Making the VVC mechanisms respond more quickly.

I was recently contacted by somebody with an Elise with a MEMS3 VVC 160 engine from an MGF Trophy. He was suffering from a lack of top end power. As I was on holiday at the time I couldn’t really look at much, but I did get him to use the high speed data logging facility in MEMS3 Mapper and send me the logs so I could see if anything looked obviously wrong. Something didn’t seem right. To cut a long story short, it was actually quite normal for the standard VVC engine and nothing to do with the problem at hand, but still something I wanted to look at.

THE ISSUE

The graphs below illustrates what I was seeing. The blue line represents the requested VVC inlet cam duration, that is the inlet cam duration that the ECU was trying to achieve. The orange line represents the measured VVC inlet cam duration, that is the inlet cam duration that the ECU was measuring using the signal from the cam position sensor. As you can see, when the ECU was demanding a large deployment of the VVC mechanisms, they were very sluggish in reaching their target duration. The initial response was rapid, but they then crawled slowly open to their final position over 3 to 4 seconds. Especially in the lower gears when the engine speeds and demands may change rapidly, this meant that the VVC system was lagging well behind the demand and was not delivering optimum torque.

When I got back from my holiday, I set about data-logging my own car. My engine has only done a low mileage since built with a full set of brand-new VVC mechanisms, including all of the hydraulics, so I had no reason to believe that mine would be sticking or sluggish. But the results were pretty much EXACTLY the same. In fact, the graph below is from my car. This got me thinking that this must be the built-in behaviour f the VVC ECU in some way.

image008.png

INVESTIGATIONS

I set about investigating what was going on in two ways.

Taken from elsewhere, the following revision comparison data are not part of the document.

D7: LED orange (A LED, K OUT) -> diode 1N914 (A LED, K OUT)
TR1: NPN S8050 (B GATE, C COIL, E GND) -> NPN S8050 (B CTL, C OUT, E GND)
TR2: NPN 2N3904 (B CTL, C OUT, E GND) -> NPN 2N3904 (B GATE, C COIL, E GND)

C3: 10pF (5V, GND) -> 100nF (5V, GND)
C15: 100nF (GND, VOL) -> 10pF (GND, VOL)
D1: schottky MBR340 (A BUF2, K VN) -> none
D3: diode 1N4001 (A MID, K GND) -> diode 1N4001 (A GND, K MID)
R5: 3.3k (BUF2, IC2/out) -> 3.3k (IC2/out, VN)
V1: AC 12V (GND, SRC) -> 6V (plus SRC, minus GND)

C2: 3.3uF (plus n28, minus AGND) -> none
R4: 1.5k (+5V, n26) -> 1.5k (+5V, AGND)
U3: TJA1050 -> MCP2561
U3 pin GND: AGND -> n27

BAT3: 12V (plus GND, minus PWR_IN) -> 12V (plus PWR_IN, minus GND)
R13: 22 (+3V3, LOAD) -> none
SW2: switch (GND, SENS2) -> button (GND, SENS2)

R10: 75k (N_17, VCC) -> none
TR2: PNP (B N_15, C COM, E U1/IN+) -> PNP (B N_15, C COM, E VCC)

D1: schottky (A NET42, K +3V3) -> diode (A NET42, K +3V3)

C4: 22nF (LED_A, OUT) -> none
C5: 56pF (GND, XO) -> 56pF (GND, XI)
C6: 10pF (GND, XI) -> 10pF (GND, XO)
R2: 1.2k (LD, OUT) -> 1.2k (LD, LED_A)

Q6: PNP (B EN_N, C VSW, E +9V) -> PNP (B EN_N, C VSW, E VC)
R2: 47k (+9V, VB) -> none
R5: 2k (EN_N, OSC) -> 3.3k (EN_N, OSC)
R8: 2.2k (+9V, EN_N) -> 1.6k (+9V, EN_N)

Firstly, I used my Research Engine Simulator. This is a big project that I still have to write up and publish, but basically it’s a box of microprocessor-controlled electronics that connect up to the ECU and simulator the behaviour of the complete engine. This includes mathematical models of the MAP and the VVC mechanisms. The ECU just doesn’t know it’s not actually running an engine, it runs completely normally without logging DTCs. Crucially it allows me to run the ECU through any scenario that I could set up on the road, but I can run the same scenario repeatedly, exactly the same every time, on the bench. I can simulate idling, misfires, rev limiter, overrun, pretty much anything. In this case I ran it through a simple scenario of ramping the throttle open to 90% over 0.5 seconds and ramping the RPM parabolically up to 7000rpm over a few seconds, holding it, then closing the throttle and dropping back to idle. The simulator monitors the ECUs solenoid drive pulse outputs (it has big load resistors to convince the ECU it’s connected to real solenoids) and models the response of the physical mechs. And guess what the results looked like?

image009.png

OK so my mathematical model of the VVC mechs is not quite accurate and the slow ramp was a little less obvious in reality, but the same effect was clearly there and it was clearly being driven by the ECU rather than being an issue with the mechs.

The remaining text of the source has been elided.